With Local Configuration File Management, all configuration is done through a configuration file. You cannot use the API or the Web Application to modify the configuration. In the Web Application, the Add Source option is disabled on the Manage > Collection > Collection (Manage > Collection in the classic UI) page.

There are two ways to implement Local Configuration File Management: a Single JSON File or a Single Source Folder.

Single JSON File

  • Create a single JSON file with the configuration information for all the Sources.  For example JSON configurations, see Use JSON to Configure Sources.  The topic includes a table of common parameters that apply to all Source types and links to the topics that describe the parameters for specific Source types.
  • Configure the syncSources parameter to point to the single JSON file.
  • The configuration file remains on the Collector, and is checked nearly constantly for any changes.

When creating a single JSON files for all sources, the JSON file should define a "sources" JSON array containing the source definitions. For example, an individual local source file could be defined as:

{
   "api.version":"v1",
   "sources":[
      {
         "sourceType":"LocalFile",
         "name":"Example1",
         "pathExpression":"/var/logs/maillog",
         "blacklist":["/var/log/*log1.log"]
      },{
         "sourceType":"LocalFile",
         "name":"Example2",
         "pathExpression":"/var/logs/syslog",
         "blacklist":[]
      }
   ]
}

Single Source Folder 

  • Create individual JSON files, one for each Source, and then combine them in a single Source folder. For example JSON configurations, see Use JSON to Configure Sources.  The topic includes a table of common parameters that apply to all Source types and links to the topics that describe the parameters for specific Source types.
  • Configure the syncSources parameter to point to the Source folder.
  • The configuration files remain on the Collector, and are checked nearly constantly for any changes.

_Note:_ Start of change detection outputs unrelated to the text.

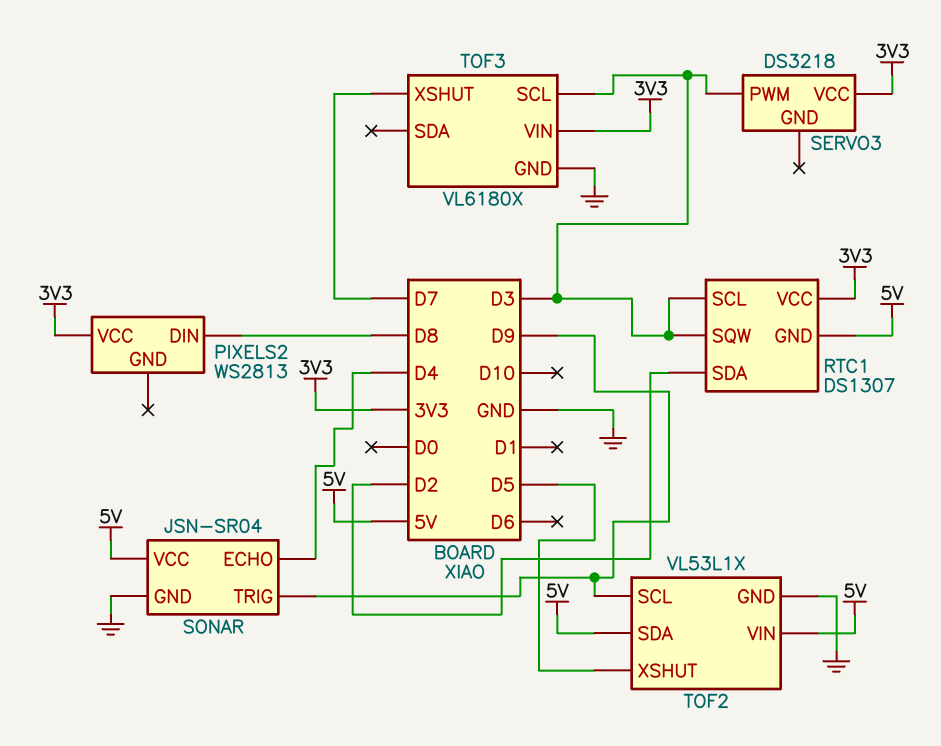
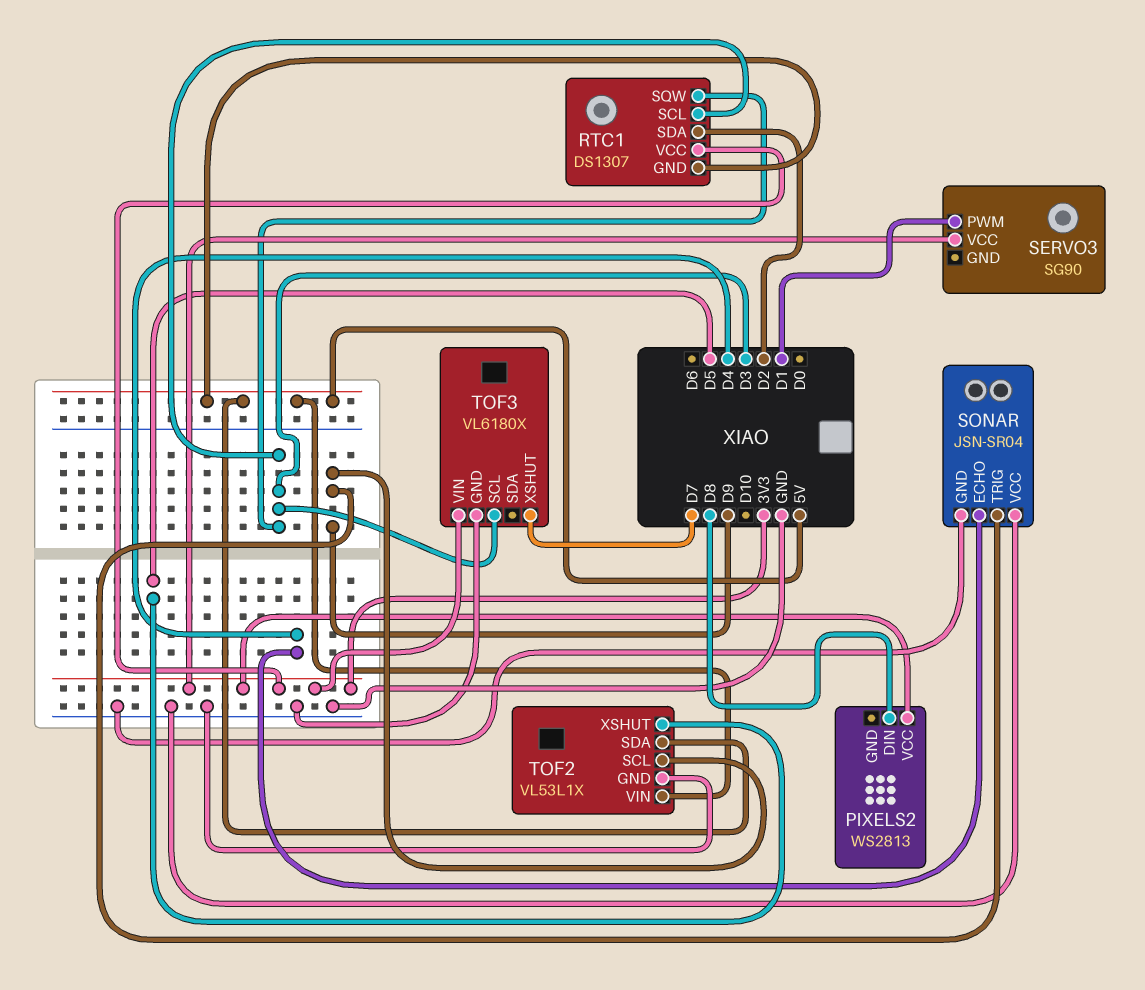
SERVO3: DS3218 -> SG90
SERVO3 pin PWM: D3 -> D1
SONAR pin VCC: 5V -> GND

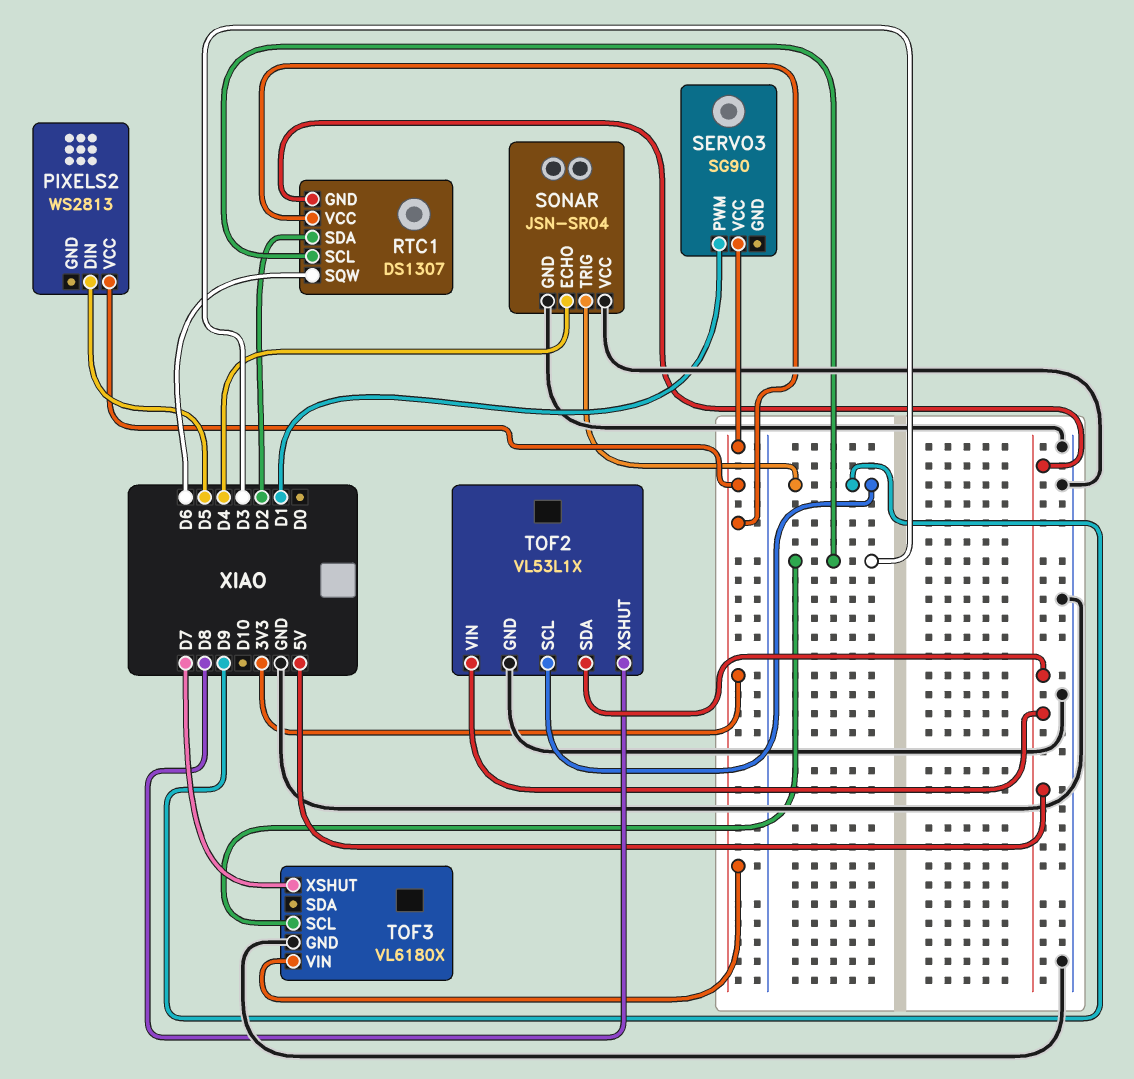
PIXELS2 pin DIN: D8 -> D5
RTC1 pin SQW: D3 -> D6
TOF2 pin XSHUT: D5 -> D8

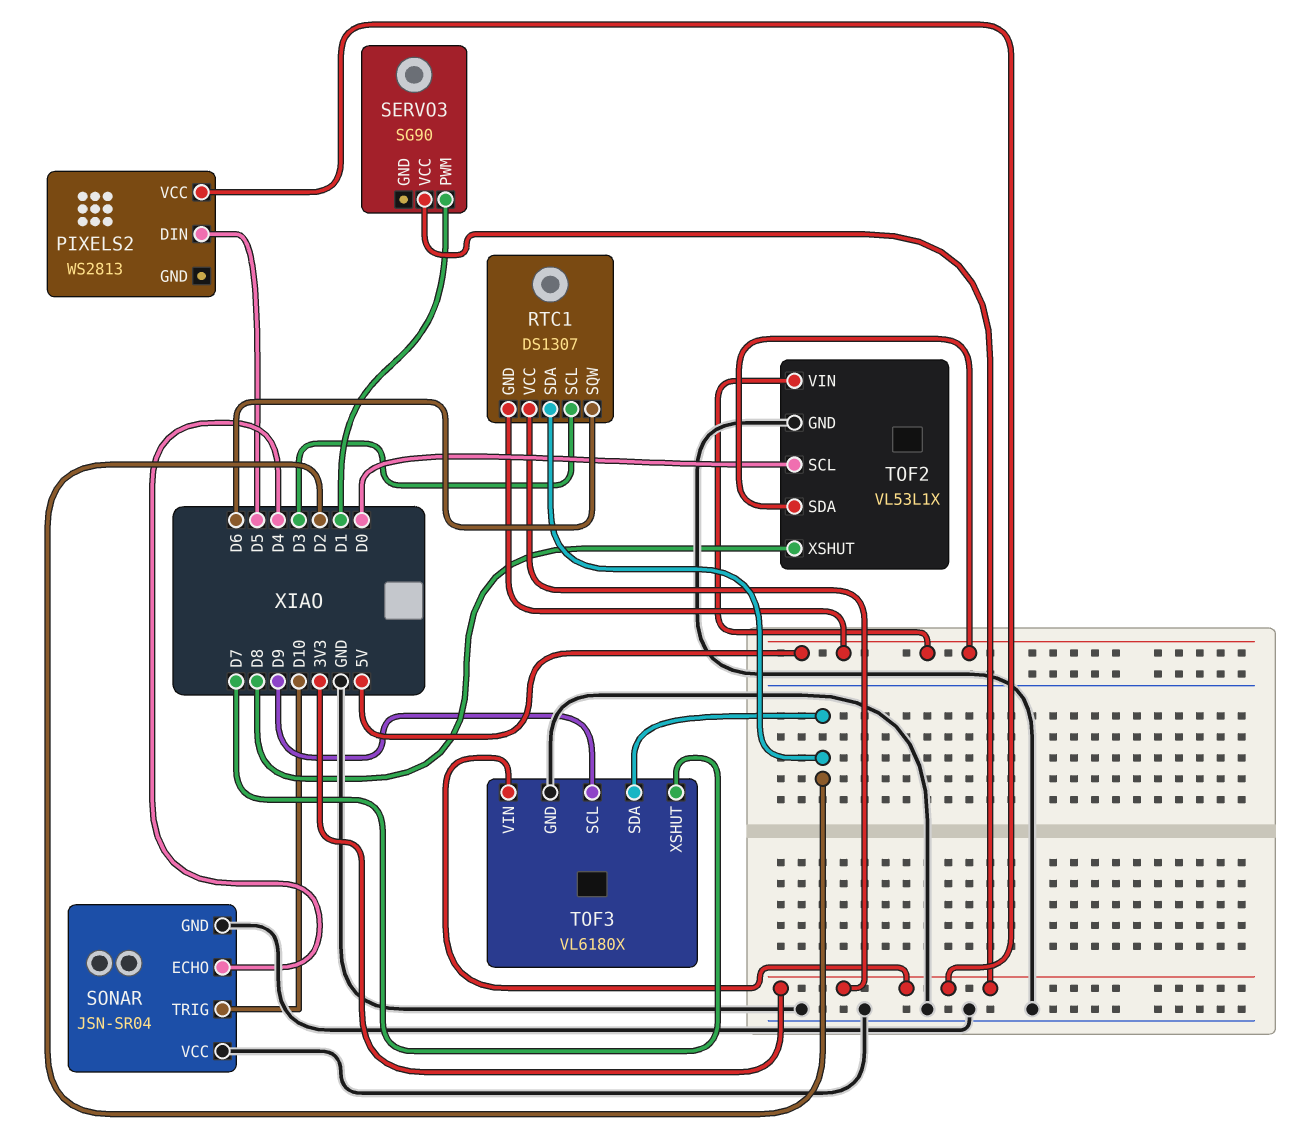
SONAR pin TRIG: D9 -> D10
TOF2 pin SCL: D9 -> D0
TOF3 pin SCL: D3 -> D9
TOF3 pin SDA: none -> D2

When creating a folder of individual JSON files per source, each JSON file should define a "source" object instead of the "sources" JSON array.  

Additionally, each JSON file must have .json extension, for example:

source1.json

{
   "api.version":"v1",
   "source":{
      "sourceType":"LocalFile",
      "name":"Example1",
      "pathExpression":"/var/logs/maillog",
      "blacklist":[
         "/var/log/*log1.log"
      ]
   }
}


To set up new Collectors and Sources see Local Configuration File Management for New Collectors and Sources

To convert existing Sources from Cloud Management to Local Configuration File Management see Local Configuration File Management for Existing Collectors and Sources.

Why should I choose Local Configuration File Management?

If you’re an experienced Admin, local configuration file management is a quick way to set up or edit Sources across your Deployment.

  • You don’t need to log in to the Sumo Logic Web Application or use API calls. Instead, you can make changes to the configuration file, and they are picked up by Sources almost immediately.
  • If you have a large scale deployment, it can be impractical to add or edit Sources at one time. Using local configuration management allows you to manage both more easily.
  • You can use deployment tools so that established policies for deployments are not interrupted.

Before you Begin

  • Test your config file. Errors in the JSON can cause problems, including deleting Sources. Before deploying the config file to production Collectors, it’s a good idea to verify the process on a test machine.
  • Understand that your ongoing management options are different. After you switch over to Local Configuration File Management, you can no longer manage Sources through the Web Application and the Collector Management API.
  • Check the version of Collector software installed. This management option is available on vi19.108 and later.